KTH
/ Physics /
Nuclear /
Research
Research Projects
Our group is engaged in a wide range of different research topics. Below you will find a short presentation of some of the various topics we are involved in, with links for further information.
Experimental Nuclear Physics
Theoretical Nuclear Physics
Nuclear Imaging
Detector Development and Gamma-ray Tracking
Experimental Nuclear Physics
Nuclear Spectroscopy using Multi-detector Systems
Atomic nuclei at high excitation energy with a high angular momentum in extreme configurations of isospin and deformation may be
produced in heavy ion reactions at accelerator laboratories. The internal structure of such nuclei are today studied with large
detector arrays for high-resolution gamma-rays, neutron and charged particle spectroscopy. Examples of international accelerator
laboratories where we are involved in heavy-ion collision experiments are listed below.

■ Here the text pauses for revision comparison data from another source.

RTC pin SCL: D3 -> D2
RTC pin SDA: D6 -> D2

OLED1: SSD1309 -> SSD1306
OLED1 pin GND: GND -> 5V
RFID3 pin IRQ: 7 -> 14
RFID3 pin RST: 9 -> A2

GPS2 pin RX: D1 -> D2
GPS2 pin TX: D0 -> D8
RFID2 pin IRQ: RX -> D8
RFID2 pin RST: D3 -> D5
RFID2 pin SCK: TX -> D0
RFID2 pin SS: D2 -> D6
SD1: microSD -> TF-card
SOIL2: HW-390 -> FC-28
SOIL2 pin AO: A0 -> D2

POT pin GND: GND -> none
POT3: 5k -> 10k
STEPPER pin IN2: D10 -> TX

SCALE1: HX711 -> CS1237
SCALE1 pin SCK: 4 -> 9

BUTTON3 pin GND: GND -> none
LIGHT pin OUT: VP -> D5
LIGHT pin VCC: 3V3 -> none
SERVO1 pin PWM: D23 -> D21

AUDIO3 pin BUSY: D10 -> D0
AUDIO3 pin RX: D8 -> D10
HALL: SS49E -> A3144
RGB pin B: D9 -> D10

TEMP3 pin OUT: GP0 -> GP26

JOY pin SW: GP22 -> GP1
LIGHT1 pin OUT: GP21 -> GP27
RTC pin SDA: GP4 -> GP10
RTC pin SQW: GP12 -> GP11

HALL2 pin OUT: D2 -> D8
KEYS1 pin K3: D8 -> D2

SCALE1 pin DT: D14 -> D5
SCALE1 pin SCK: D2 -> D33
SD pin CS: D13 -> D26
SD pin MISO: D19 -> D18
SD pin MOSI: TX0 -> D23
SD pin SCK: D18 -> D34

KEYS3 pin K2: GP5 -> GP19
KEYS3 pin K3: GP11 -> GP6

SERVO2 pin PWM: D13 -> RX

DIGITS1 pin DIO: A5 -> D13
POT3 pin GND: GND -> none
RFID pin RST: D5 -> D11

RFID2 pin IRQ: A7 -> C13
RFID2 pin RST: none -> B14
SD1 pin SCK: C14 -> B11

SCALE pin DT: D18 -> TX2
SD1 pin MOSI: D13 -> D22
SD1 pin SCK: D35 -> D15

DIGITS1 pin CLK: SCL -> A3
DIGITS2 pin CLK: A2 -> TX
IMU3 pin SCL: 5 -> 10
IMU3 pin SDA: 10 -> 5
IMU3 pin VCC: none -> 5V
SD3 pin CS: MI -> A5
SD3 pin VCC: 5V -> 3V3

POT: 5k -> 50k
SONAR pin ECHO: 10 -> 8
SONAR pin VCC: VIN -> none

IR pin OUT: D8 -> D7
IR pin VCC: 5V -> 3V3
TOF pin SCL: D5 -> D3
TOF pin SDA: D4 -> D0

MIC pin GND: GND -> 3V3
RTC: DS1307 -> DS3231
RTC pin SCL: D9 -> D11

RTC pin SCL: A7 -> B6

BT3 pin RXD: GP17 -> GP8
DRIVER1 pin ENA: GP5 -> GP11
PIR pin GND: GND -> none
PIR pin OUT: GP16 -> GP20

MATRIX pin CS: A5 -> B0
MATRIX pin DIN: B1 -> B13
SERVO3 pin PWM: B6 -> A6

University of Jyväskylä, Finland
GANIL, France
GSI, Germany
LNL, Italy
RIKEN, Japan
Argonne National Laboratory, USA
Contact Prof. Bo Cederwall, for more information.
Theoretical Nuclear Physics
On-going projects on the theoretical side are, for example,
calculations on various properties of nuclei using different nuclear
structure models and development of nuclear models using experimental
data. We also investigate the effect of nuclear structure on alpha and
proton decay and study reaction theories using a semi-classical
approach to solve the nuclear many-body problem.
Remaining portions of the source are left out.